Brief history lesson completed, Porsche introduced its all-new 2020 911 Cabriolet on Monday, January 8, with a promised arrival in the third quarter of this year and the ability to place your order now, the latter point being the same as with the new 911 coupe that was introduced last month and is slated to go on sale this summer.
Also like the new coupe, the first new 2020 Cabriolets we’ll be able to get our hands on will be in rear-wheel drive Carrera S (C2S) and all-wheel drive Carrera 4S (C4S) guise, featuring a more formidable redesigned 3.0-litre turbocharged boxer engine that’s good for 443 horsepower and 390 lb-ft of torque, an increase of 23 horsepower and 22 lb-ft of torque respectively, and fitted with Porsche’s all-new eight-speed automated dual-clutch PDK gearbox. Once again, seven-speed manual variants will show up later, as will less potent Carrera and Carrera 4 models sporting a revised 385 horsepower 3.0-litre turbo six behind the rear axle, this engine 15 horsepower more capable. Likewise, Turbo versions will enter the fray later, although Porsche has yet to provide a time frame for these.

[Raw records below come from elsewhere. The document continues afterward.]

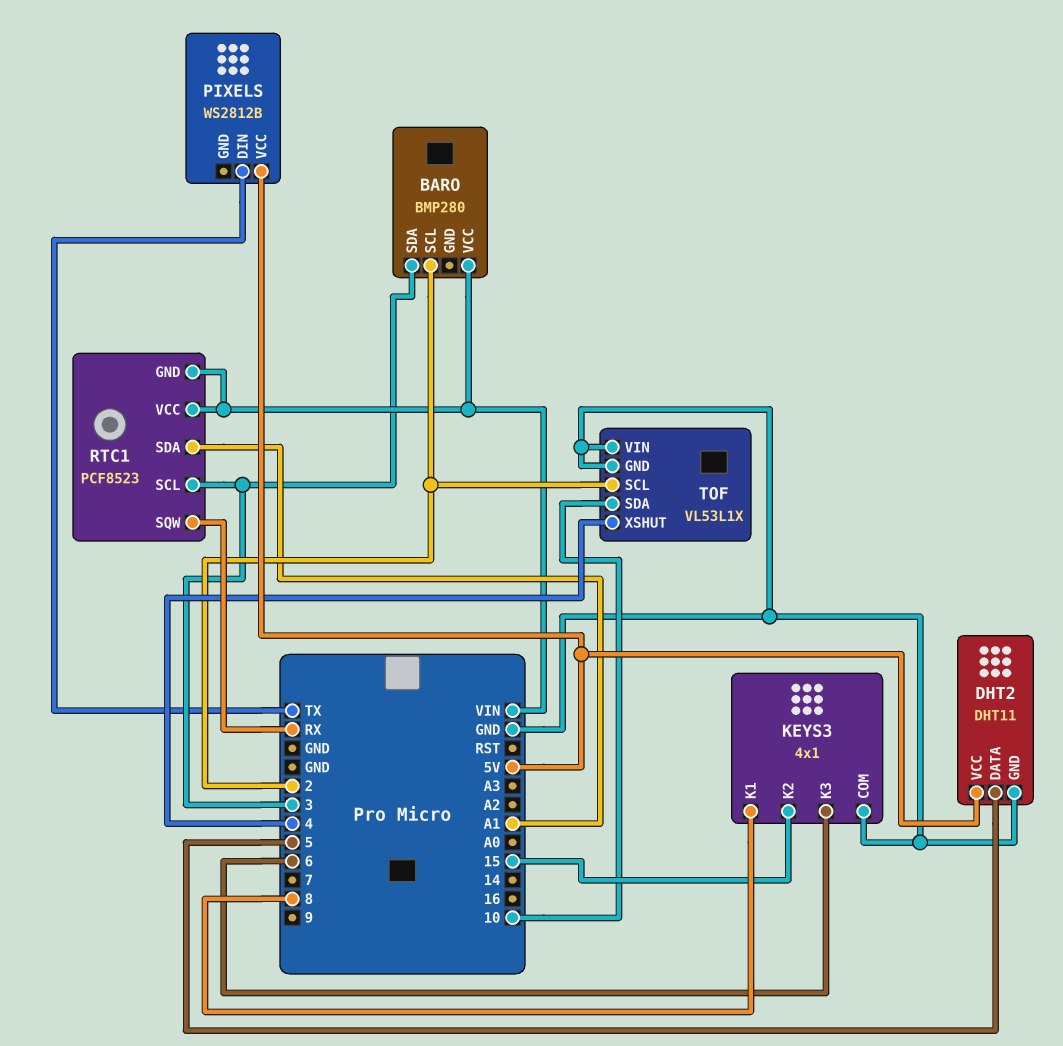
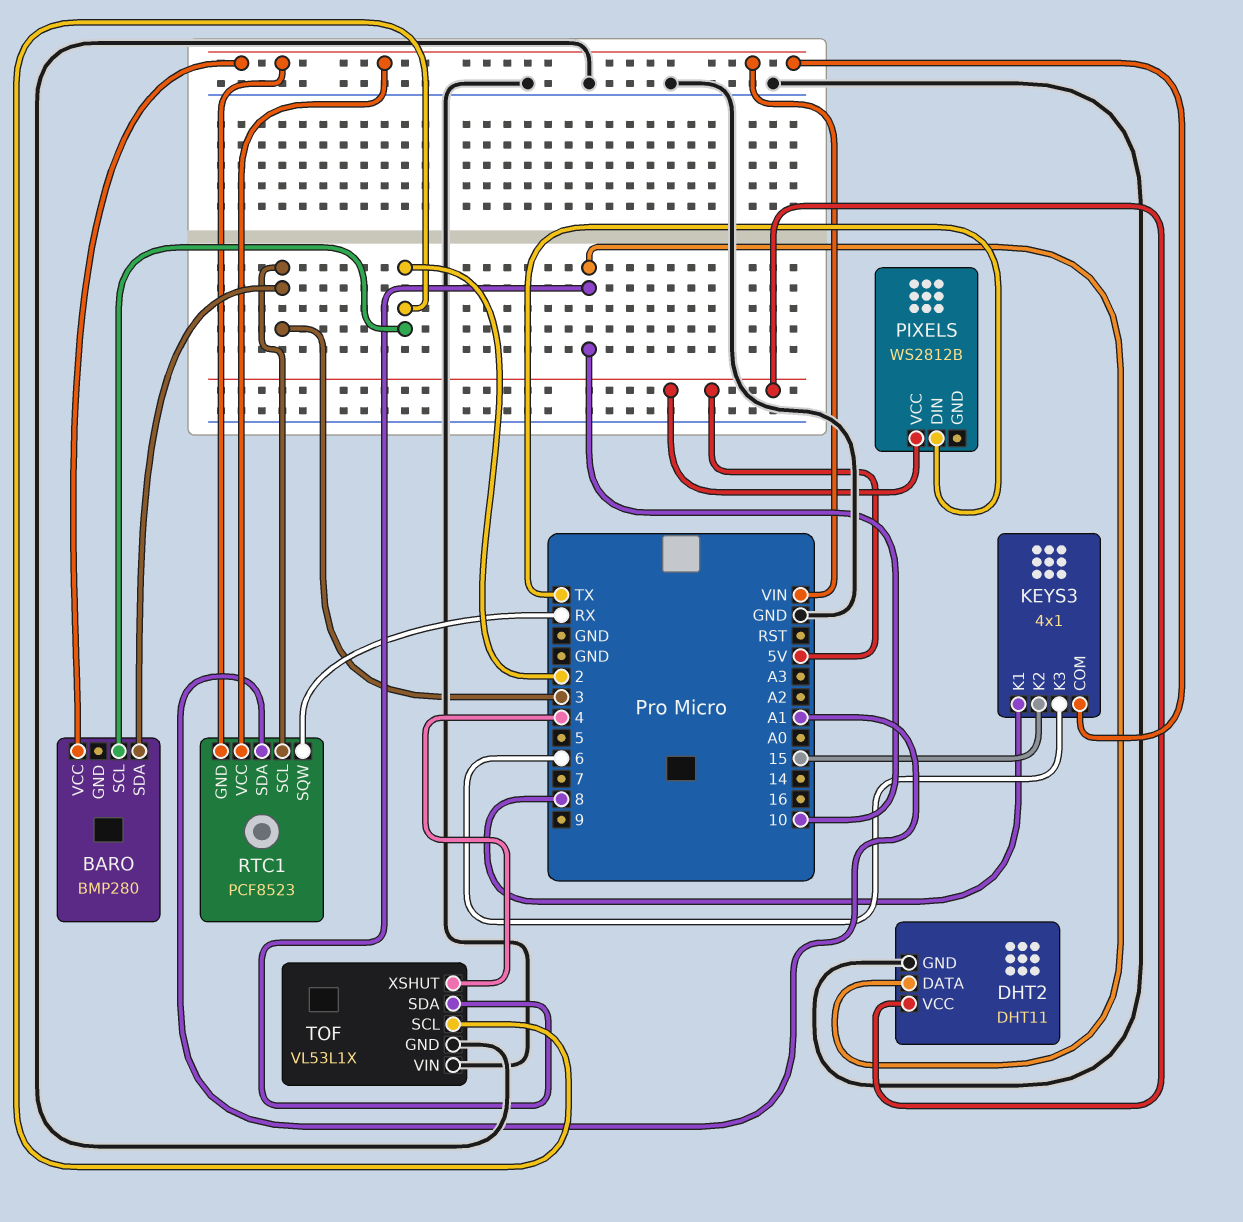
DHT2 pin DATA: 5 -> 10
KEYS3 pin COM: GND -> VIN

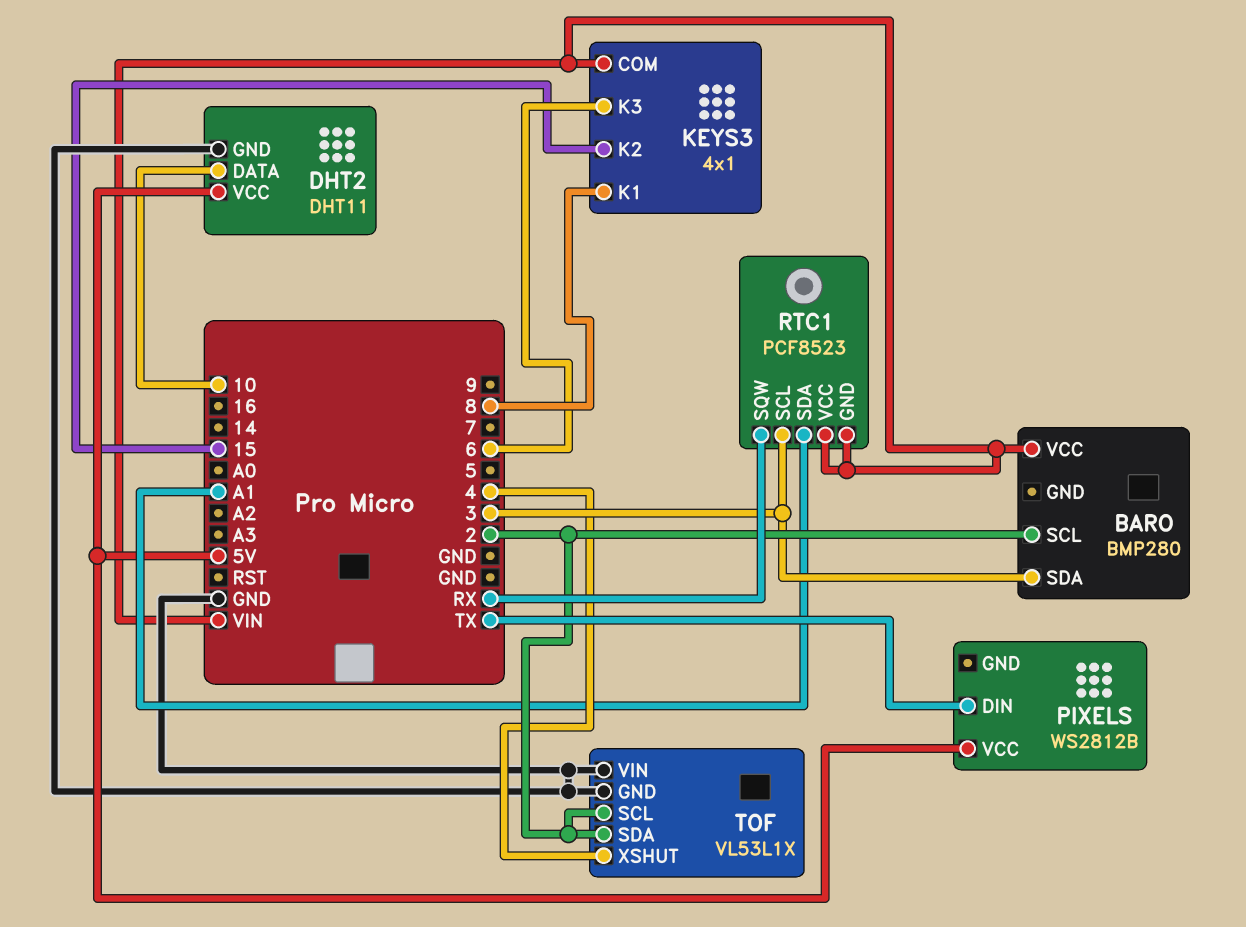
TOF pin SDA: 10 -> 2

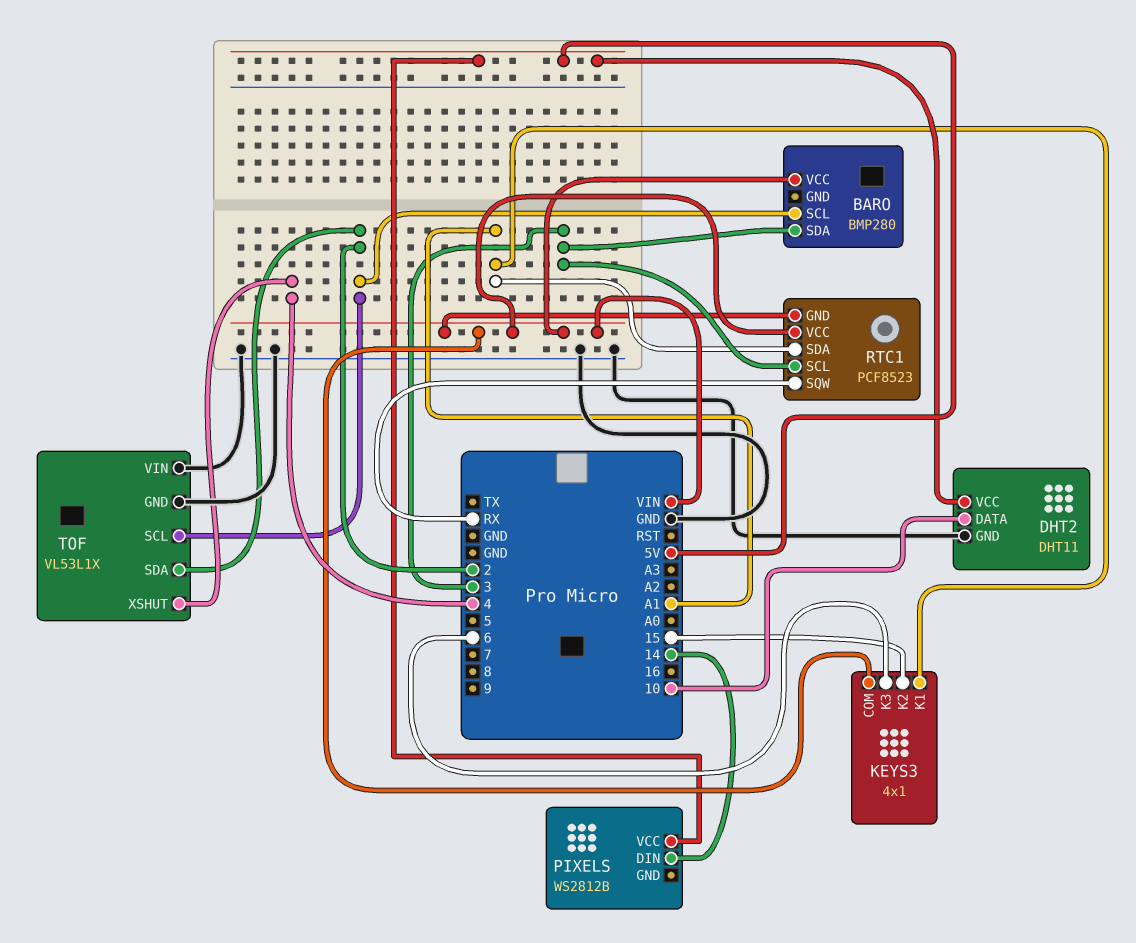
KEYS3 pin K1: 8 -> A1
PIXELS pin DIN: TX -> 14

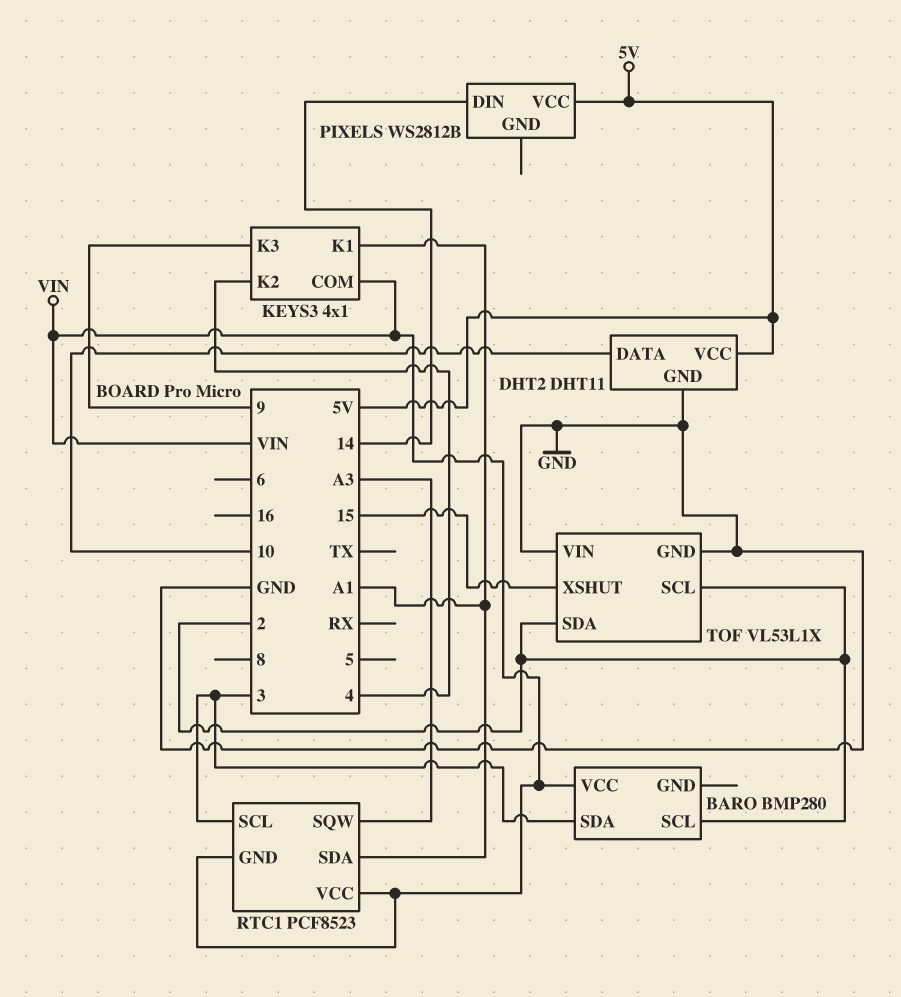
KEYS3 pin K2: 15 -> 4
KEYS3 pin K3: 6 -> 9
RTC1 pin SQW: RX -> A3
TOF pin XSHUT: 4 -> 15

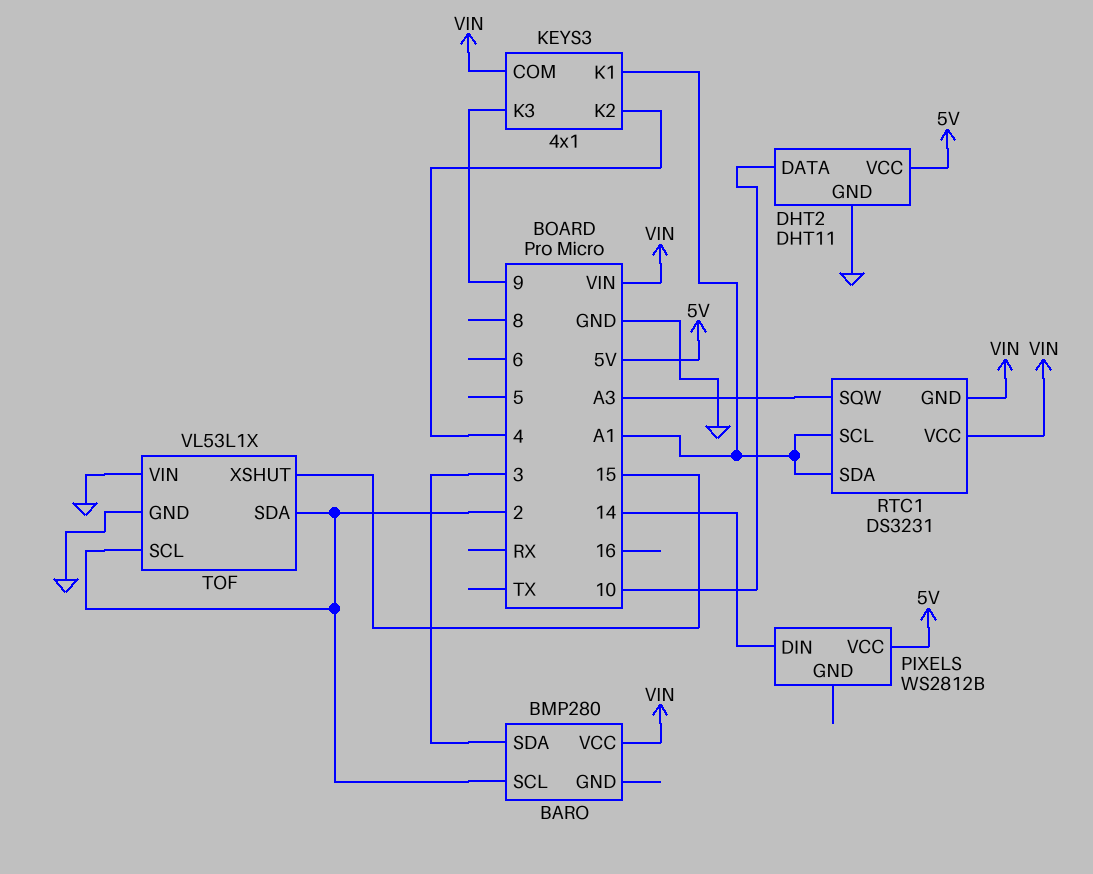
RTC1: PCF8523 -> DS3231
RTC1 pin SCL: 3 -> A1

Porsche has only provided performance specs for the C2S and C4S shown, with standstill to 100km/h achieved in just 3.9 and 3.8 seconds apiece, while those numbers improve to 3.7 and 3.6 seconds respectively when the Sport Chrono Package is added, the greater traction of the all-wheel drive model allowing for a slight advantage at takeoff.
Amazingly, thanks to magnesium surface elements dubbed “bows” that are integrated within the redesigned fabric roof’s structure and prevent “ballooning” at high speeds, new 911 drop-top models are only 2 km/h slower than their hardtop siblings when factoring in terminal velocities, their top speeds set to 306 km/h (190 mph) for the C2S and 304 km/h (189 mph) for the C4S.
Additionally, that soft top, which is now larger to fit over the more accommodating cabin, can open and close on the fly at speeds of up to 50 km/h (30 mph), and takes a scant 12 seconds to fully perform this function due to revised hydraulics, a process that also powers an electrically extendable wind deflector to keep gusts of air from discomforting the driver and front passenger.
As you might expect, the 2020 911’s interior is much the same as the new coupe’s, highlighted by a new horizontal design theme inspired by early ‘60s through ‘90s models, but now the primary gauge cluster is mostly digital with twin LCD panels surrounding the usual mechanical centre tachometer, while above a completely reworked centre stack and console is a 10.9-inch Porsche Communication Management (PCM) infotainment touchscreen, literally a big improvement over its 7.0-inch predecessor.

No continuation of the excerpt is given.